The A.V. Club with a fascinating look at the Sam & Diane storyline on Cheers.
posted by Chrysostom (30 comments total) 31 users marked this as a favorite
 
Favorited for excellent tag!
posted by nakedmolerats at 9:28 AM on June 24


Good article. Thanks. I wholly agree with the writer's opinion re: Danson's and Long's amazing comedy chops. Always surprised that she didn't have the post-Cheers career he did. Her timing and her dexterity with a physical or verbal bit were top of the class.
posted by the sobsister at 10:41 AM on June 24 [6 favorites]


I'm guessing it came down to that "perfectionism" that was mentioned in the article. Never sure how to read that when it's given as an actress "being difficult"
posted by drewbage1847 at 10:53 AM on June 24 [3 favorites]


Never sure how to read that when it's given as an actress "being difficult"

I've got a pretty good idea about what it means.
posted by jquinby at 10:59 AM on June 24 [27 favorites]

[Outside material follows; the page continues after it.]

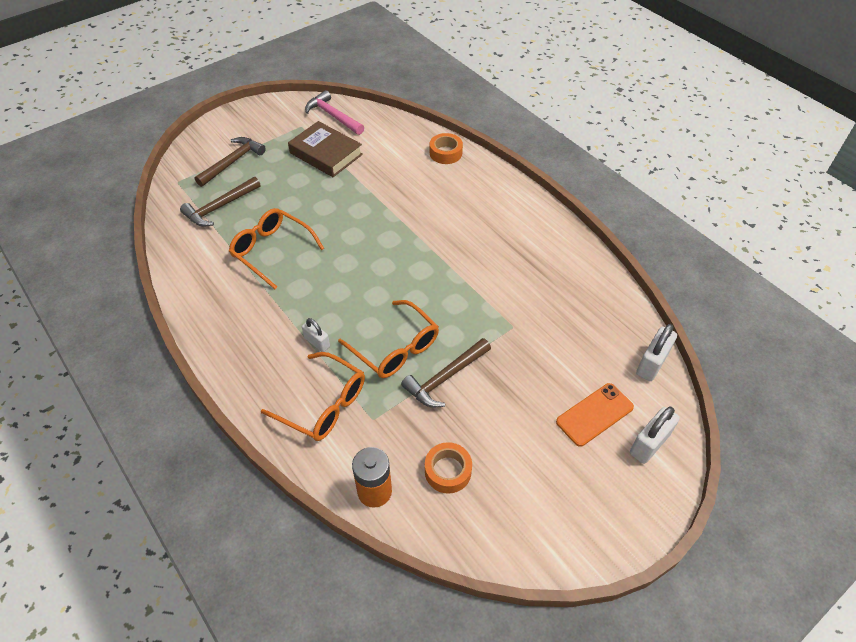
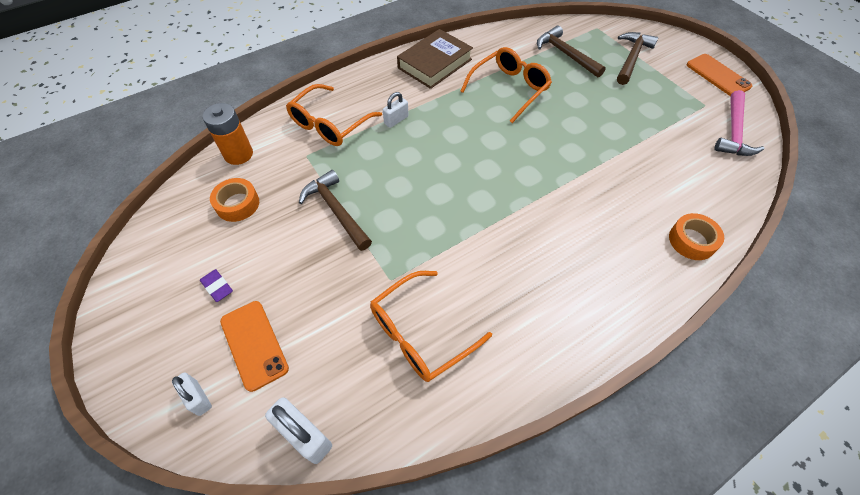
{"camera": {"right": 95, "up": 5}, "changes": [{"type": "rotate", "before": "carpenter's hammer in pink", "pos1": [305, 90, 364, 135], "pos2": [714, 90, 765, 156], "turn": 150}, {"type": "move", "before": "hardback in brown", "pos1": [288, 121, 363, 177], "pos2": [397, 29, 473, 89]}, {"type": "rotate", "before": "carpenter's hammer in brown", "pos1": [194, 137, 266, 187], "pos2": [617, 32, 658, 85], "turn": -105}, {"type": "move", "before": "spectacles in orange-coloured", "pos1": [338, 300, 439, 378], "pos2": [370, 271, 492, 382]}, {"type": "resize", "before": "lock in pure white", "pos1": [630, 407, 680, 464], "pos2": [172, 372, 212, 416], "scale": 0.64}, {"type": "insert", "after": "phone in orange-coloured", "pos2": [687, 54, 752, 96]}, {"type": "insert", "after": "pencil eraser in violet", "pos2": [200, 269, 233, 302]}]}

Yeah, that's generally how I read it as well.
posted by drewbage1847 at 11:00 AM on June 24


There's a pleasant nostalgia for me around Cheers, but it's more about Dad corralling us all together for family TV nite -- it certainly wasn't the largely misogynistic, good ol' boy 'humor' that propped up the show in its later years. Even as a pretty impressionable, naive adolescent I could recognize just how messed up some of the casual joking was. (ie depreciating Long in her absence)

This article helped shine a different light on the show. Our family TV nites started after Long left the show, and when the re-runs were from her and Coach's tenure we'd often lose interest -- it felt like a different show. (not that I would've been able to pick up on the nuances in their performances at that age, anyways...) I'll go re-watch some of these links and see if I can revise my nostalgia so it includes a modestly redeemable program!
posted by Theophrastus Johnson at 11:08 AM on June 24 [1 favorite]


She was delightful as Carol Brady in the Brady Bunch movies.
posted by Chrysostom at 11:09 AM on June 24 [9 favorites]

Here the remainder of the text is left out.